Accordingly, the sentence under discussion refers to the residence of the Jew among many Greeks in Asia Minor before meeting Aristotle and his close circle at Assus. Even more significant is the statement that the Jew turned to be a Greek, ‘not only in his language but also in his soul’. Notably, an almost identical phrase is used by Agatharchides of Cnidus with regard to Boxus, a Persian living in Athens who wrote in Greek on geographical and ethnographical subjects (preserved by Photius, Cod. 250, Bekker, 492a, ll.21-22).2 Agatharchides, known for his accurate expressions (at least as per Photius), wrote: ἑλληνίσαι γλῶσσαν καὶ γνώμην. (The equivalent for the ψύχη of the Jew is γνώμη.) All these considerations, taken together, indicate that the wisdom of the Jew was Greek.
I had therefore suggested the following translation: “As he (the Jew) had been associated with many educated [people], he was rather (μᾶλλον in its absolute sense) imparting something of the things [at his disposal]”,3 referring to Greek wisdom acquired in years of residence among Greeks in western Asia Minor.

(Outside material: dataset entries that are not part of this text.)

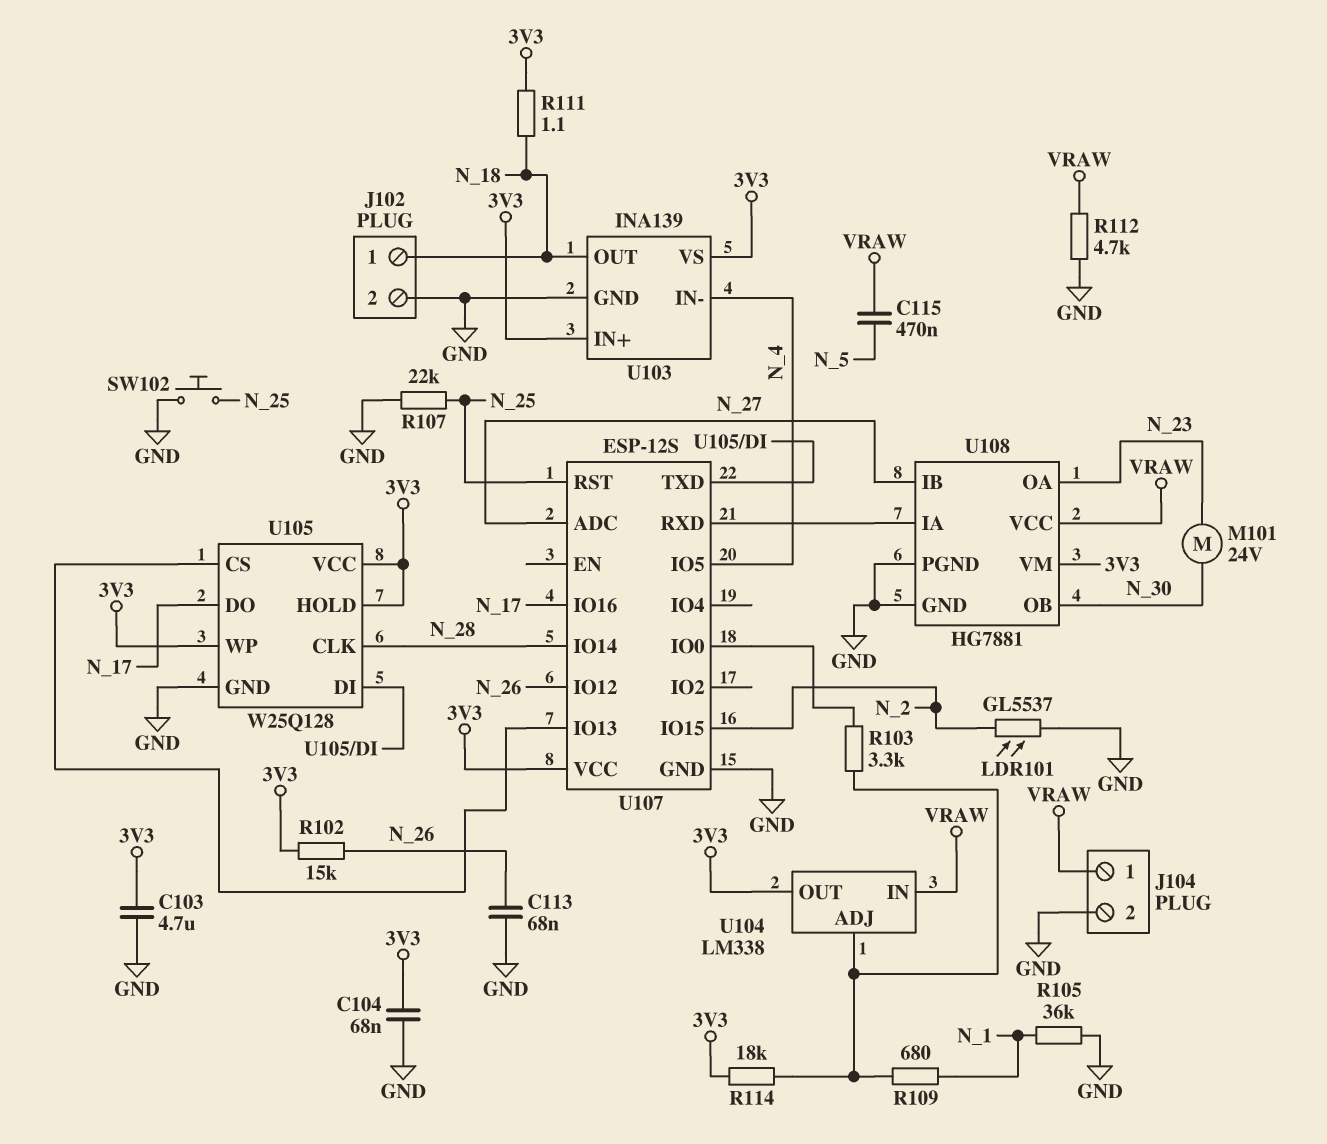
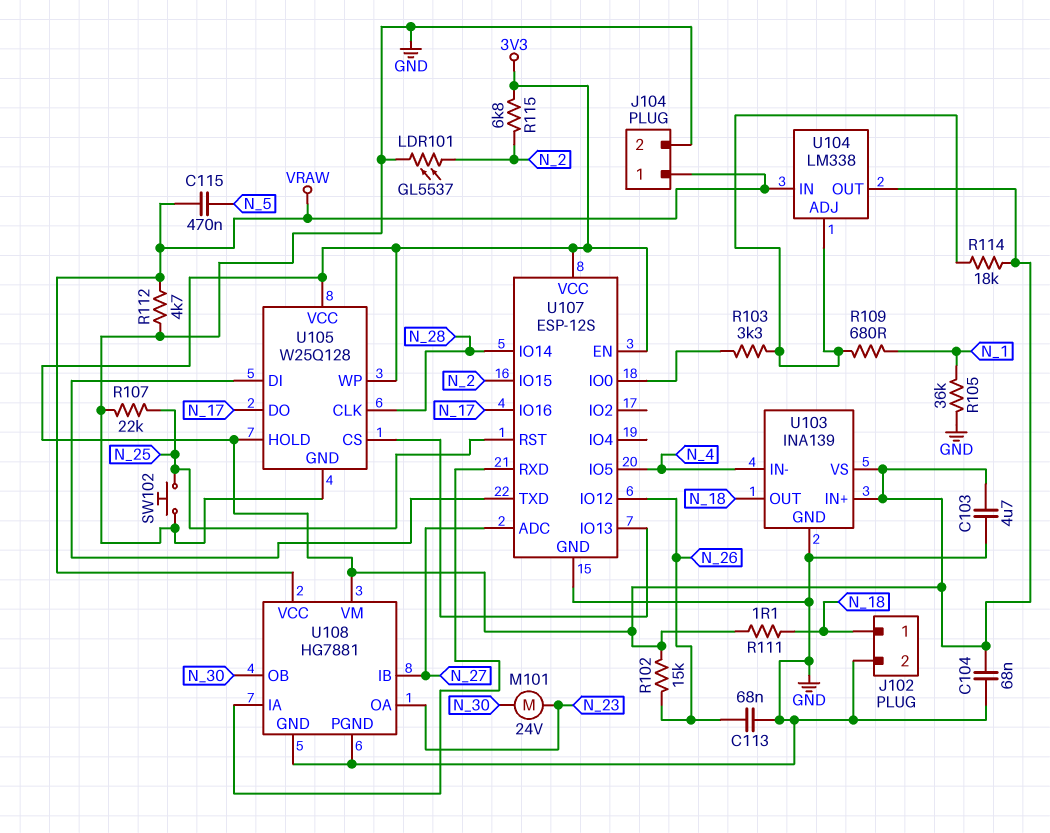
R115: none -> 6.8k (3V3, N_2)
U107 pin EN: none -> 3V3

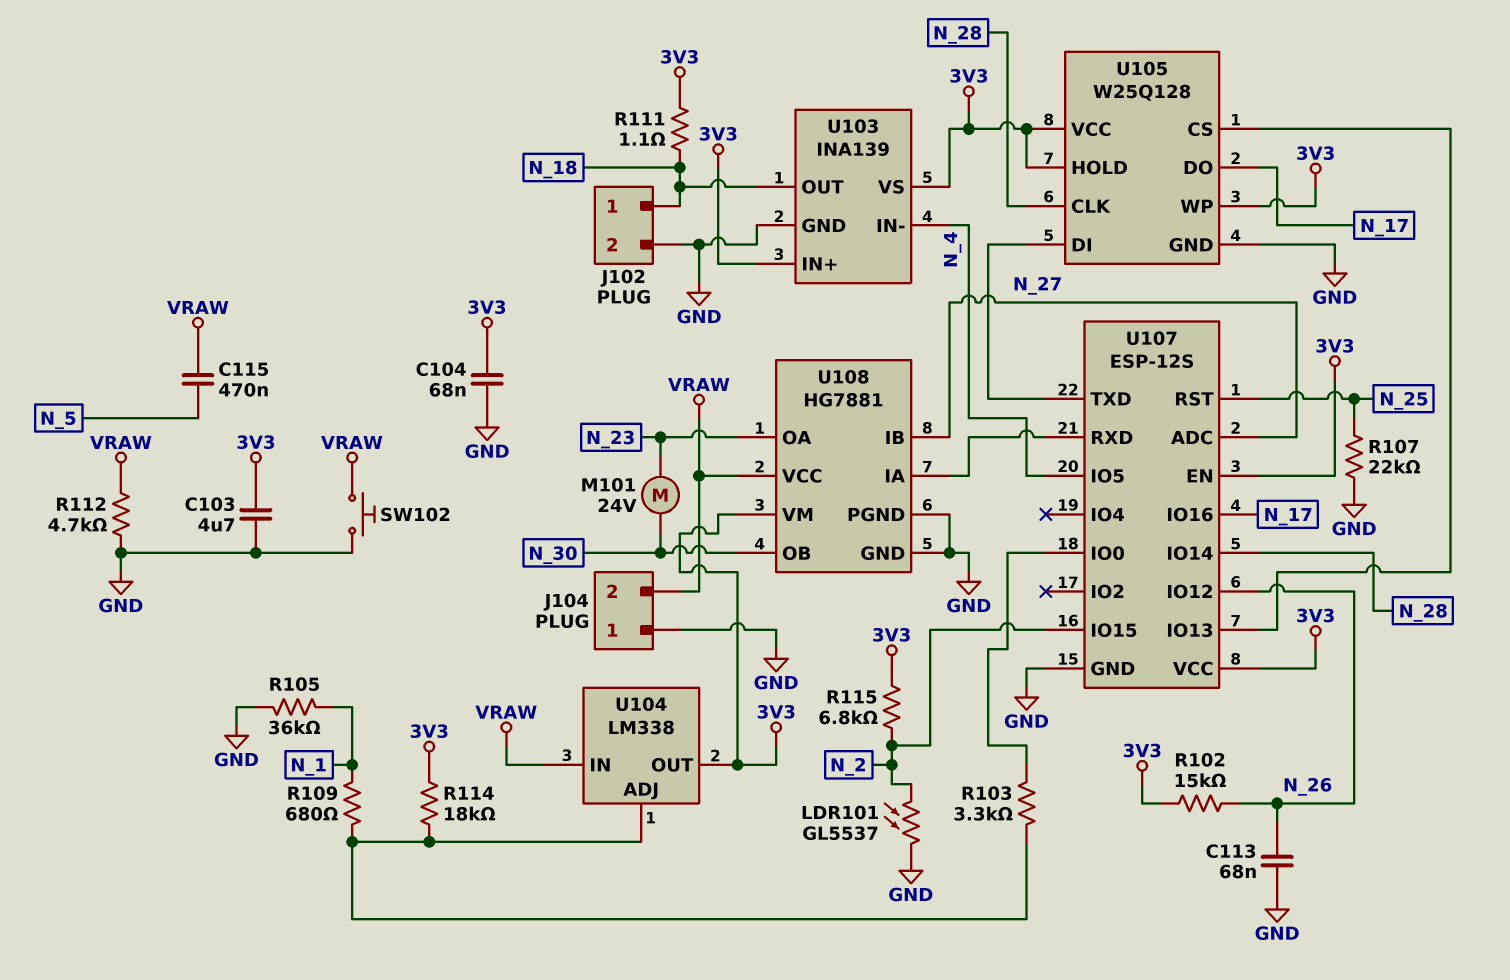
J104 pin 1: VRAW -> GND
J104 pin 2: GND -> VRAW
SW102: button (GND, N_25) -> button (GND, VRAW)

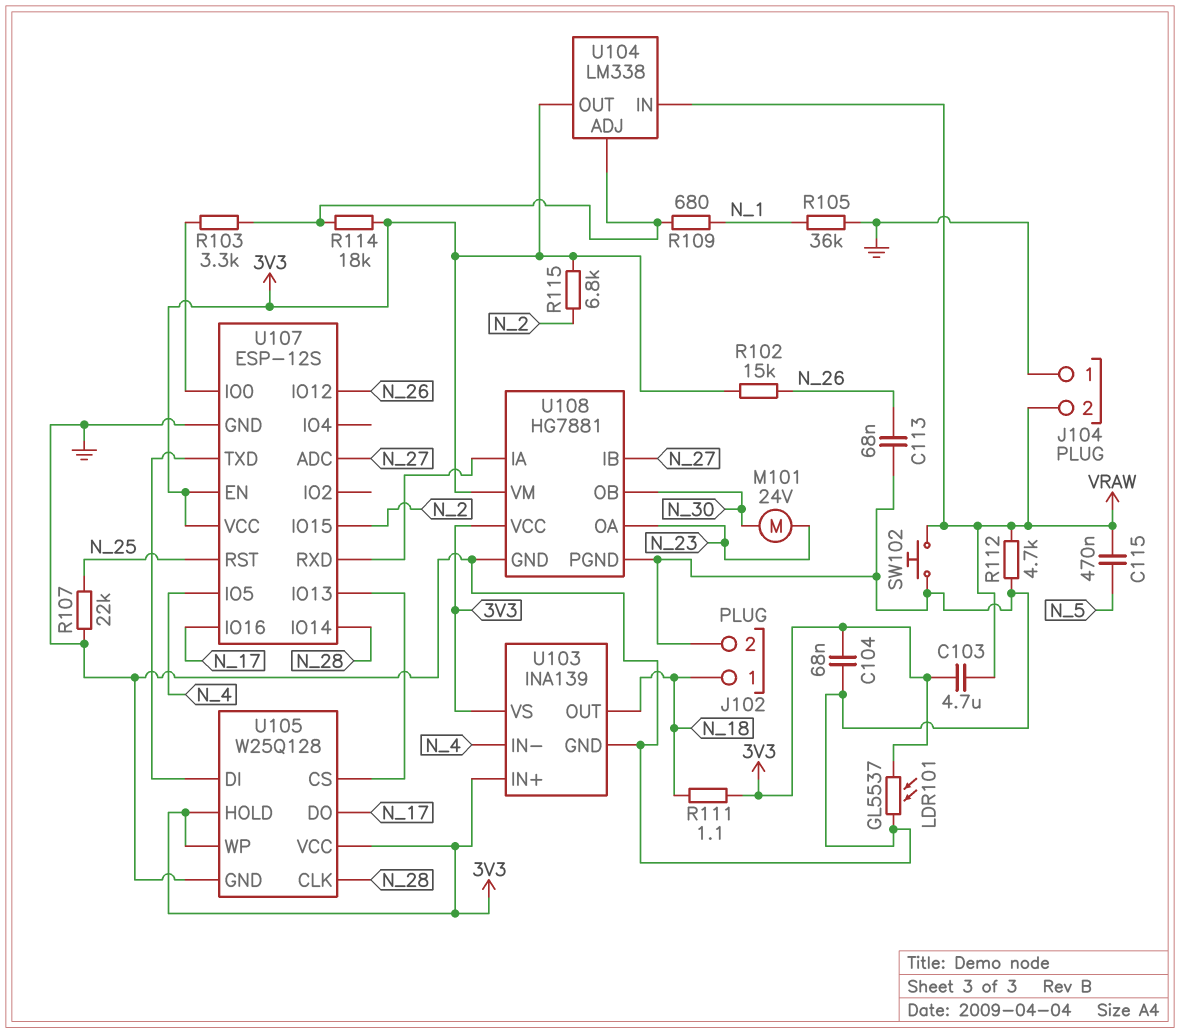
C103: 4.7uF (3V3, GND) -> 4.7uF (3V3, VRAW)
LDR101: GL5537 (GND, N_2) -> GL5537 (3V3, GND)
U108 pin VCC: VRAW -> 3V3

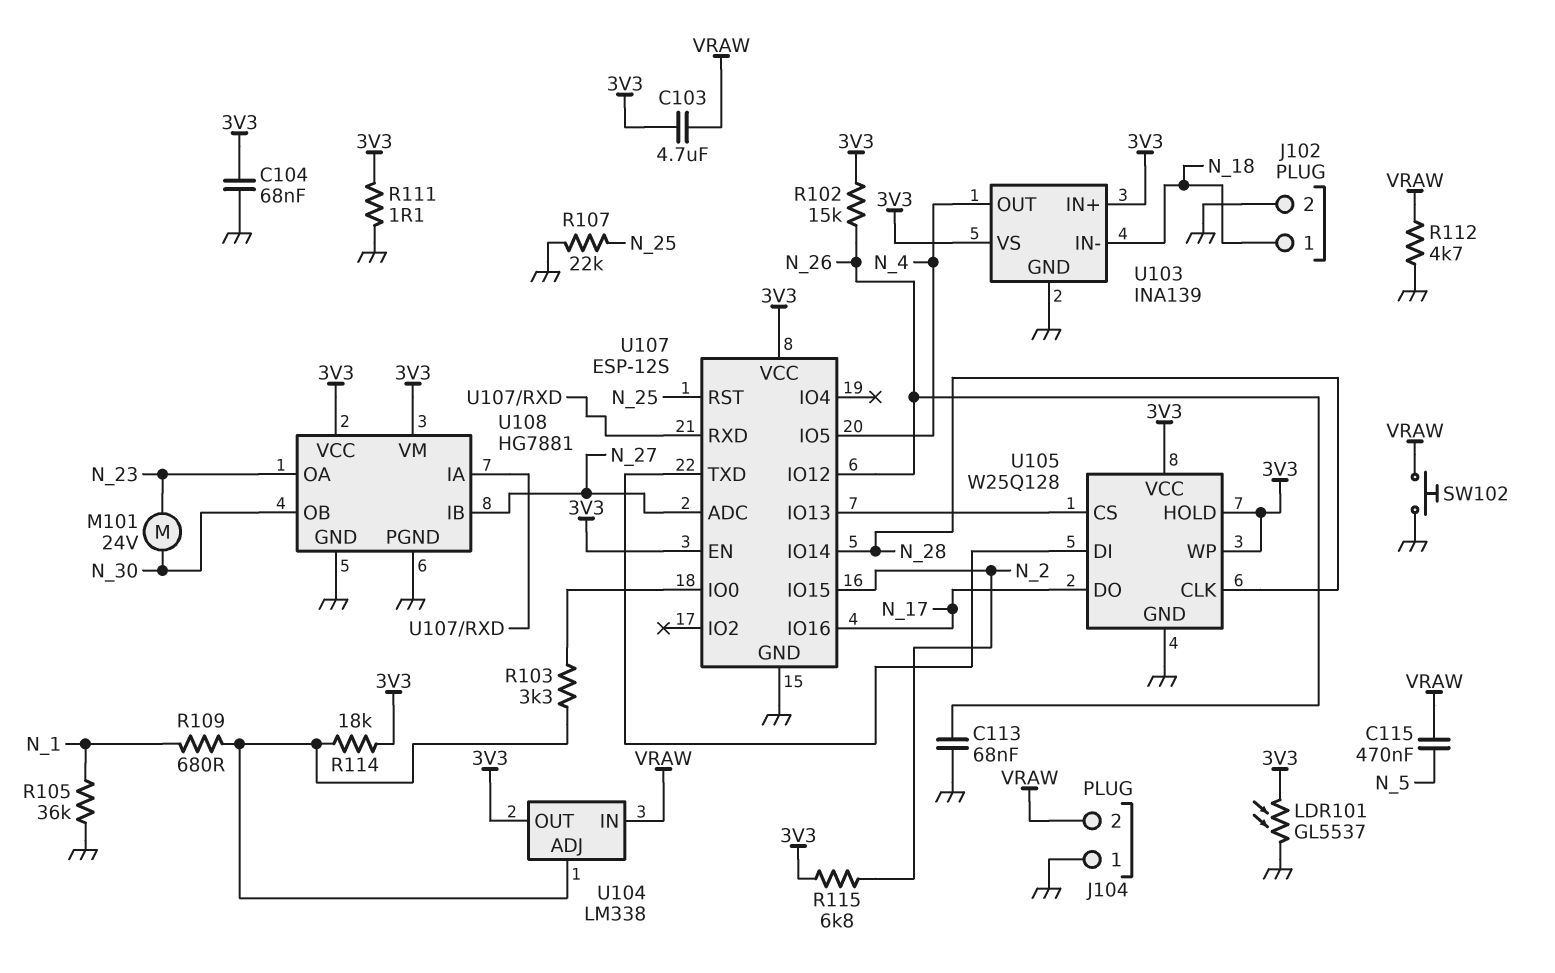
R111: 1.1 (3V3, N_18) -> 1.1 (3V3, GND)
U103 pin IN-: N_4 -> N_18
U103 pin OUT: N_18 -> N_4

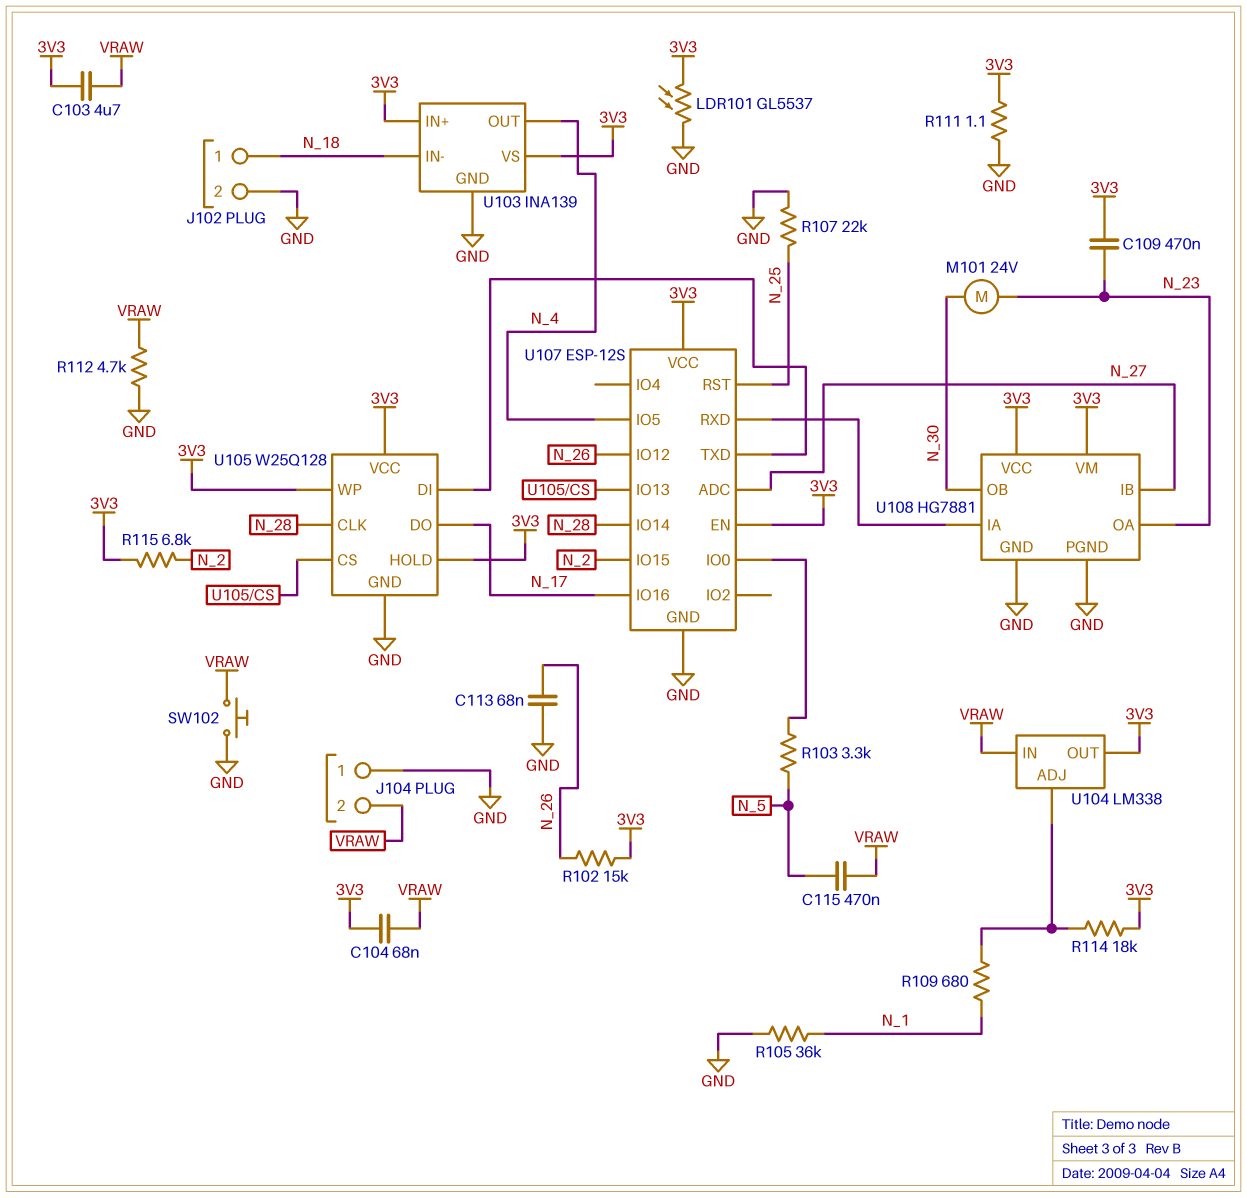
C104: 68nF (3V3, GND) -> 68nF (3V3, VRAW)
C109: none -> 470nF (3V3, N_23)
R103: 3.3k (U104/ADJ, U107/IO0) -> 3.3k (N_5, U107/IO0)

The ability of the Jew to actively participate in a philosophical dialogue with the great Greek philosopher, demonstrating some of the Greek knowledge at his disposal, was considered surprising and worthy of notice by ‘Aristotle’.
The absolute μᾶλλον relates to the former statement that the Jew ‘tested’ his interlocutors: it stresses that the Jew was not content with passively listening to them, but also demonstrated his own Greek wisdom, or perhaps even interrupted them for this sake, being eager to express himself.4
Last but not least: there is no real difficulty to this interpretation in the word order of παρεδίδου τι μᾶλλον ὧν εἶχεν: the absolute μᾶλλον is delayed to prevent hiatus and mainly to provide an emphasis as a variety of hyperbaton. The interpretation of the sentence should therefore be decided according to the context, the statements of the preceding sentences, and the contents of the fragment and testimonium as a whole.5
To conclude: the sentence under discussion not only does not indicate that “Aristotle” recognized the superiority of Jewish wisdom, but also does not seem to say that the great Greek philosopher learned (or even heard) Jewish wisdom from a Jew.
[The review by Wyrick on Bar-Kochva may be found at BMCR 2011.03.51.]
Notes
1. On Aristotle’s stay at Assus see A.H. Chroust, ‘Aristotle leaves the Academy’, Greece and Rome 14 (1967), pp. 39-44; id. ‘Aristotle’s sojourn in Assos’, Historia 21 (1972), pp 170-176.
2. Surprisingly enough, the passage is missing in all the editions of Jacoby’s FGrH.
3. This reading of μᾶλλον appears also (without explanation) in the translation to Greek Katharevousa by B.M. Bella, ΦΛΑΒΙΟΥ ΙΩΣΗΠΟΥ ΚΑΤ’ ΑΠΙΩΝΟΣ· ΕΙΣΑΓΩΓΗ, ΜΕΤΑΦΡΑΣΙΣ, ΣΗΜΕΙΩΣΕΙΣ, Athens 1938, vol.1, p.379 (μᾶλλον μετέδιδέ τι κτλ.); cf. also, H.St.J. Thackeray, Josephus, with an English translation, vol.1, London-Cambridge (Mass), 1926, p.235 (The Loeb Classical Library): “it was rather he who also imparted to us something of his own”. This is also how Clement of Alexandria, a master of the Greek language and its literature, probably understood the word μᾶλλον ; see: The Image of the Jews, pp. 52-53.
4. On the “test”, see: ibid pp. 49, 51.
5. See further the detailed discussion on various aspects of the sentence, and the episode as a whole: ibid pp. 47-59.